Nommé président de Réseau Alliances en janvier 2019, Jean-Pierre Letartre dresse un premier bilan de son action. L’ancien président d’EY France analyse également les impacts de la crise sur les sujets de responsabilité sociétale des entreprises.

Décideurs. Un an et demi après votre prise de fonction, quel bilan dressez-vous ?

Jean-Pierre Letartre. Le Réseau Alliances a été créé il y a 25 ans dans le but d’améliorer l’impact social et environnemental des acteurs économiques. Il a ainsi contribué à mettre ces sujets en haut des agendas des décideurs privés et publics. Nous œuvrons désormais pour passer une deuxième étape, celle de la mise en œuvre dans les entreprises. Cette démarche passe par une accélération et une amplification du mouvement.

Quelles sont les spécificités de la RSE « à la française » et quels en sont les axes d'amélioration ? 
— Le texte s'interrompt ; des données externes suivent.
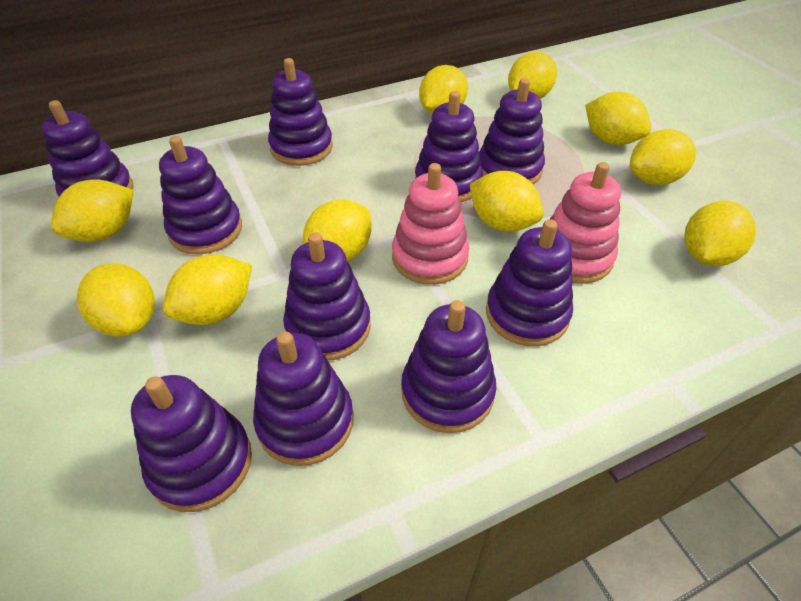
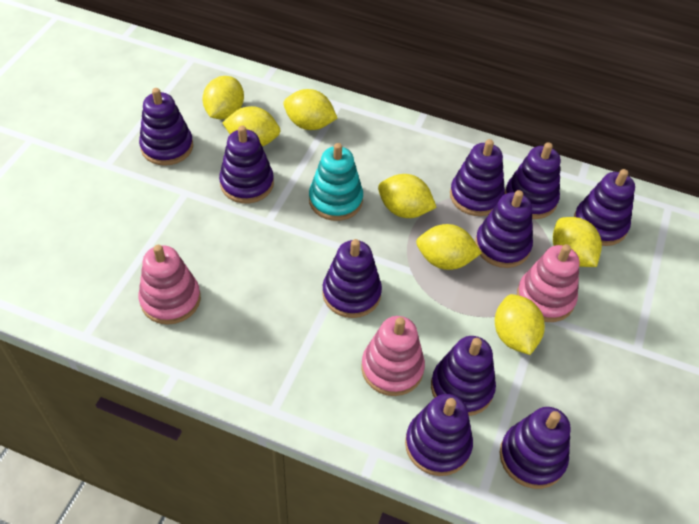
pink stacking toy: 2 -> 3
turquoise stacking toy: 0 -> 1
yellow lemon: 10 -> 7

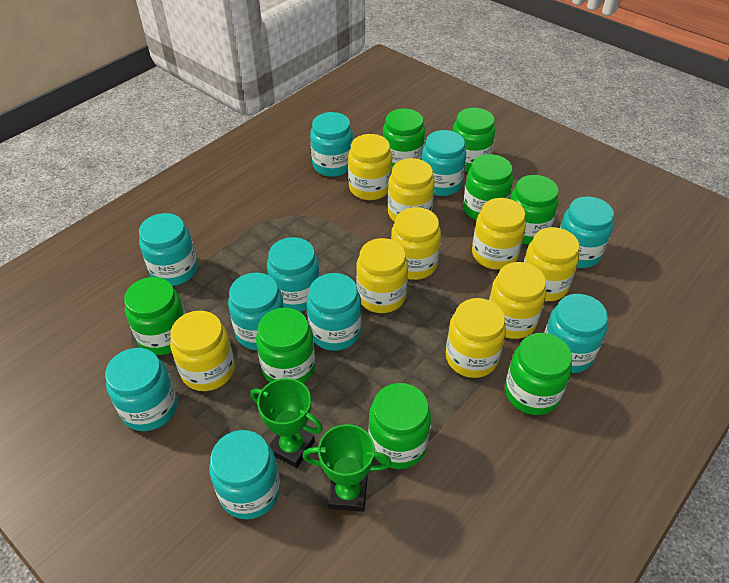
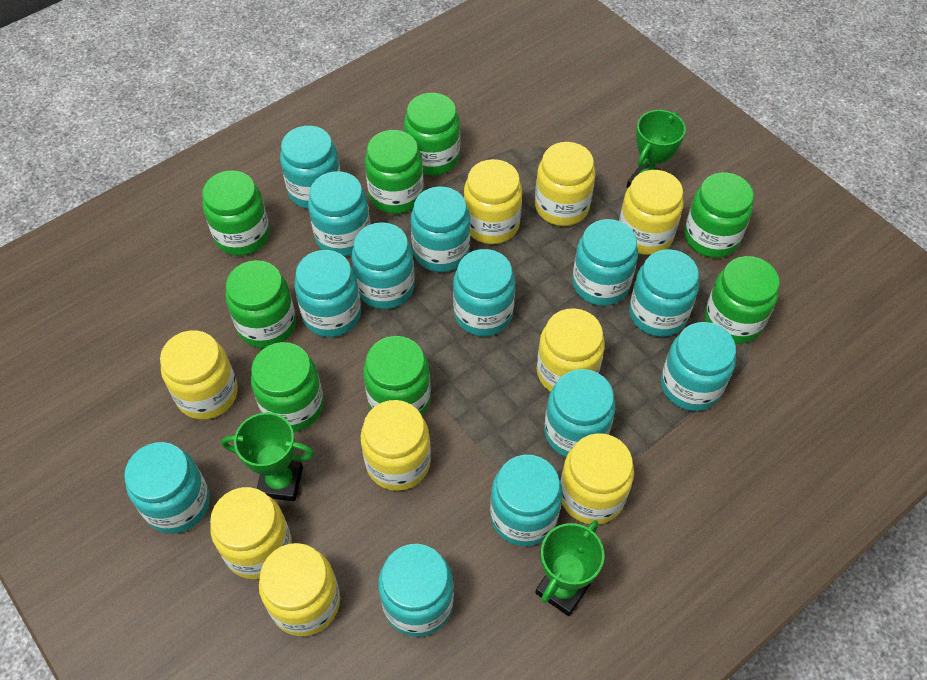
green trophy: 2 -> 3
turquoise jar: 10 -> 13

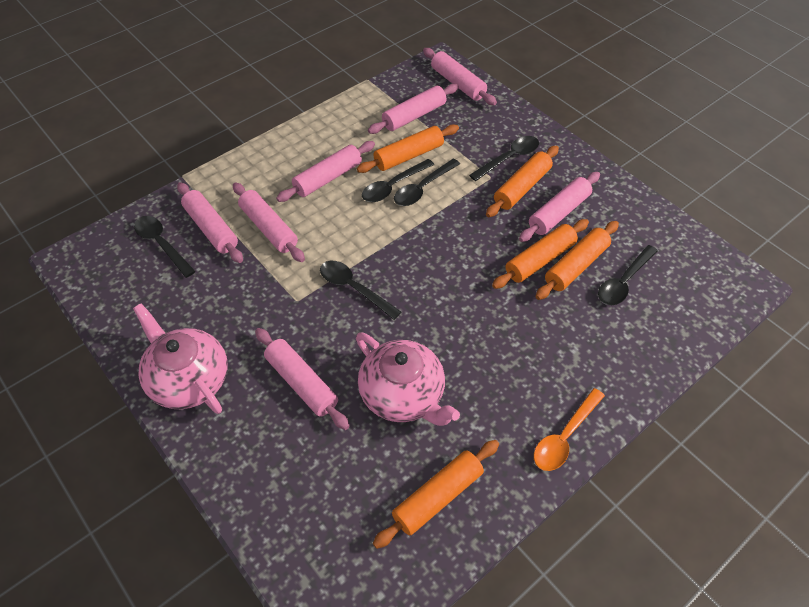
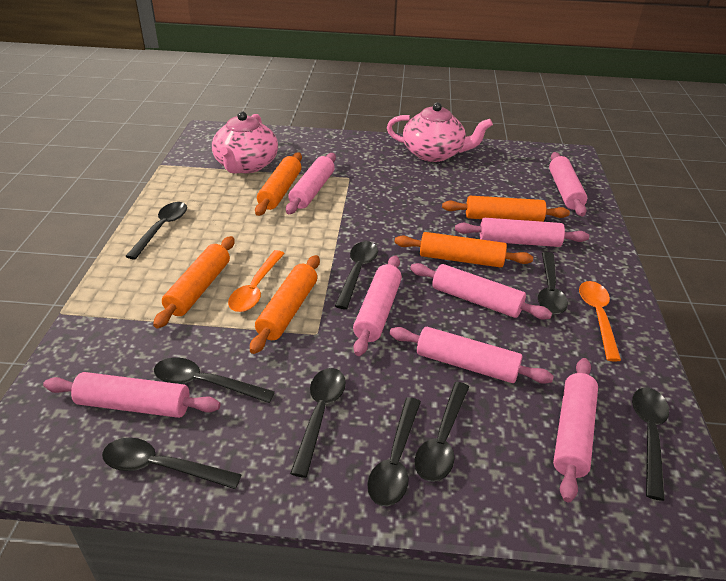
black spoon: 6 -> 9
orange spoon: 1 -> 2
pink rolling pin: 7 -> 8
Le capitalisme a toujours été plus orienté en Europe occidentale sur l’impact social et environnemental. C’est aussi une dimension étroitement liée à la régulation en France. Aux États-Unis, le profit était le but premier de toute entreprise et les dirigeants pouvaient ensuite créer des fondations caritatives. Nous constatons aujourd’hui une homogénéisation des pratiques en matière de RSE au niveau mondial. Ce ne sont plus des externalités de l’entreprise, elles sont devenues un élément opérationnel. Il reste maintenant à mettre en place des mesures d’évaluation de la performance au sein des organisation afin qu’elles soient prises en compte par les managers dans leur gestion quotidienne de l’activité.
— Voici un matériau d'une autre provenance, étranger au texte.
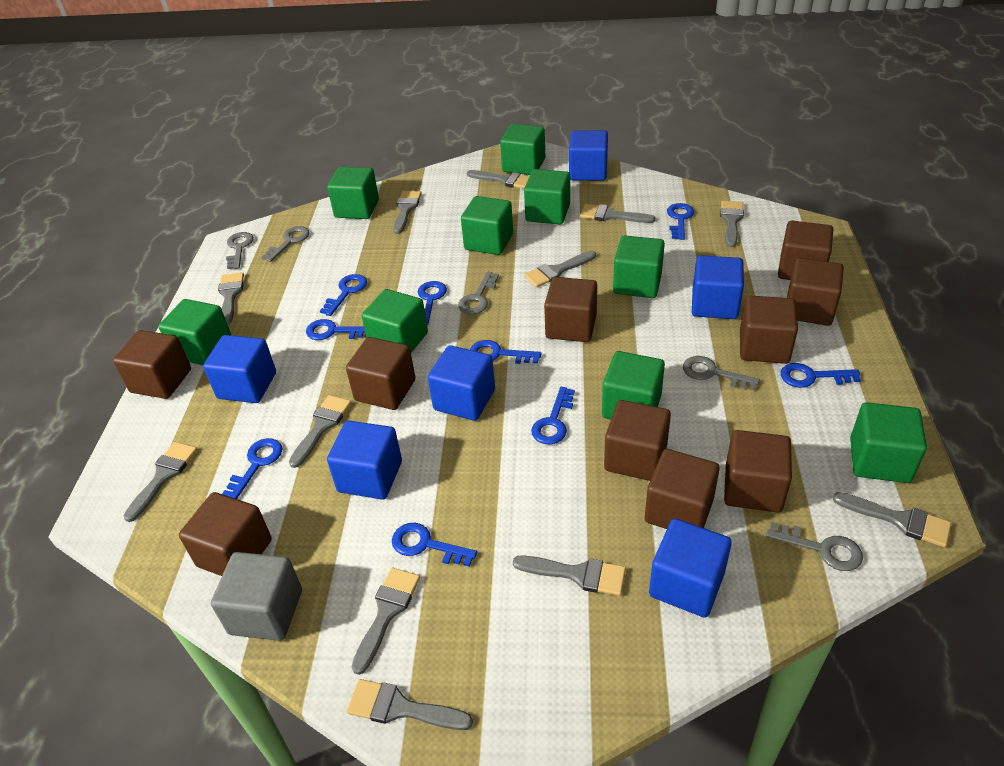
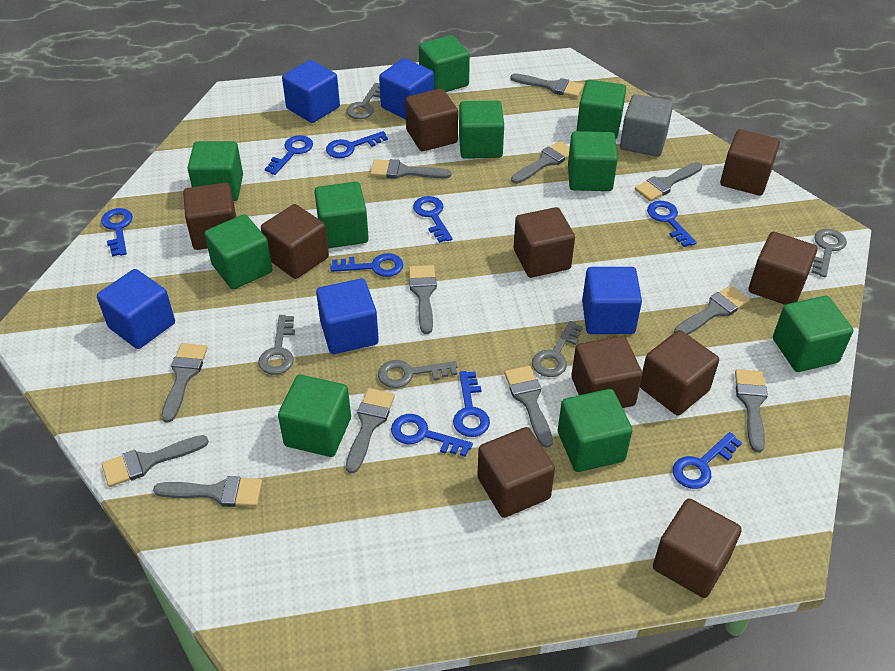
blue cube: 6 -> 5
green cube: 9 -> 10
Quels premiers enseignements tirez-vous de la crise sanitaire ?  
La crise économique dans laquelle nous rentrons aurait pu reléguer les enjeux de RSE au second plan. Elle en a accéléré au contraire l’urgence : les acteurs du monde économique et financier considèrent que ces sujets doivent être intégrés pour réussir la reprise. Autre enseignement, cette crise a montré l’interdépendance de plus en plus grande entre les pays, les mondes, les économies, les entreprises…  Le collectif sortira renforcé de cette crise car il constitue l’un des meilleurs moyens de gérer les enjeux du moment.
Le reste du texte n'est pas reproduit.